Written by Kevin Volz.
Very few startups can claim their technology is literally “out of this world,” but that is the case for ZIN Technologies in Middleburg Heights, Ohio. The engineering firm supports the full lifecycle of development for aerospace hardware – from preliminary design to final manufacturing. For the past 25 years, the company’s main client has been NASA and their hardware has been used on the space shuttle, Shuttle-Mir Program, the International Space Station (ISS) and satellites.
ZIN Technologies is responsible for the concept, manufacturing, testing and final execution of hardware and software that will meet specific NASA goals. The majority of their work is for experiments conducted aboard the ISS. For instance, they have worked with Procter & Gamble to examine items like laundry detergents to work towards increasing their shelf life here on Earth.
“The fun thing about our jobs is taking these ideas through every step, from concept to testing,” said Michael Johanson, vice president and program manager for government support services and business development at ZIN Technologies. “Our hardware is being operated on the ISS all the time, which allows us to see our creations in action.”
Since 1969, there’s been a shift in the space industry from governmental to commercial growth. New, privately owned companies like SpaceX are providing space-based services and launches. ZIN Technologies is one of the first companies to fly payloads on these types of commercial, non-NASA space delivery vehicles.
ZIN Technologies’ focus areas are low-orbit (which is where the ISS is) and deep space missions (which can go all the way to the edge of the solar system). During a recent project, they created a navigational tool for the NASA Magnetospheric Multiscale (MMS) Mission. The mission required a group of satellites to fly through space in an exact formation, and it was ZIN Technologies that helped accomplish the task.
In addition to the company’s work in space, many ZIN Technologies hardware products also have practical use in telemedicine, advanced manufacturing and metal 3D printing. The business is able to commercialize these products through the creation of spin-off companies, made possible with funding from Ohio Third Frontier and its regional partners in Cleveland, including the Global Cardiovascular Innovation Center (GCIC). One spin-off example is FlexLife Health Inc., a home health monitoring service that originated from experiments to monitor the health of astronauts in space.
ZIN Technologies currently has 250 employees.
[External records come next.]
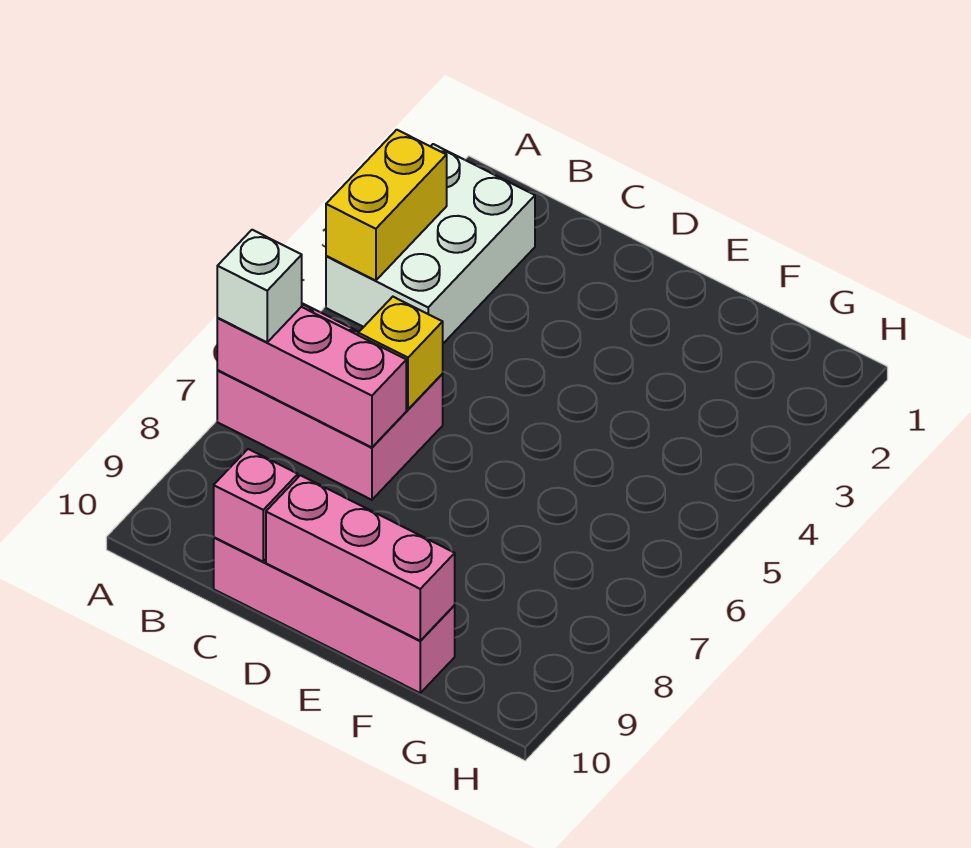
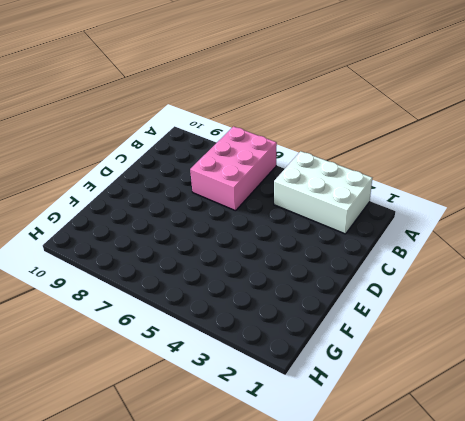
none -> pink brick C10:F10 level 1
none -> yellow brick A3:A4 level 2

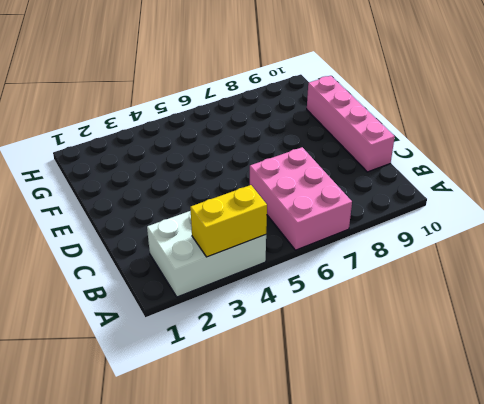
none -> pink brick A7:C7 level 2
none -> yellow brick C6 level 2

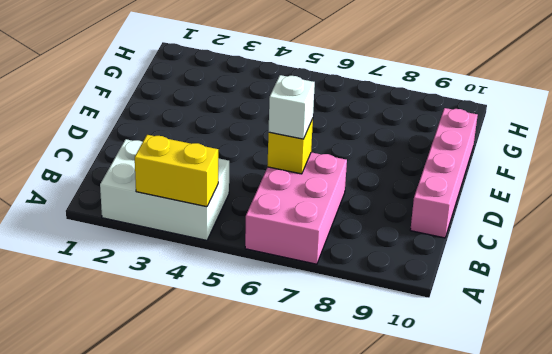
white brick C6 level 3 -> white brick A7 level 3
none -> pink brick A7:C7 level 2
none -> pink brick C10 level 2

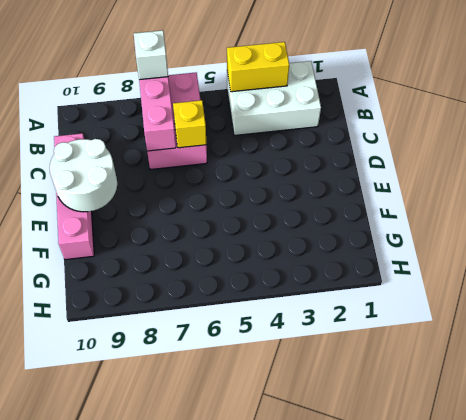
white round brick D9:E10 level 2 -> pink brick D10:F10 level 2
none -> pink brick C10 level 2

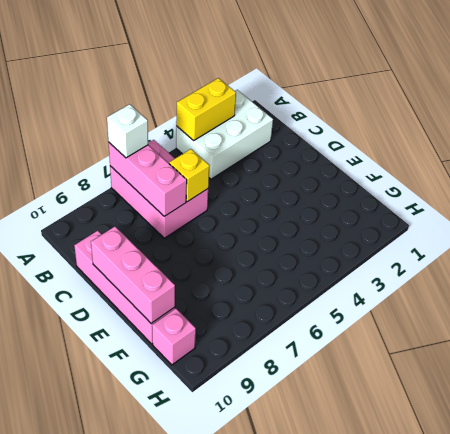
pink brick G10 level 1 -> pink brick C10 level 2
The company plans to expand into other aerospace markets and will continue to call Ohio home.
“Being located in Ohio is very important,” said Johanson. “Aerospace is one of the top 5 industries in the state of Ohio, thanks to places like the NASA Glenn Research Center and Wright-Patterson Air Force Base, with an annual economic impact of more than $8 billion. Between Cincinnati and Cleveland, we have a very unique aerospace capability.”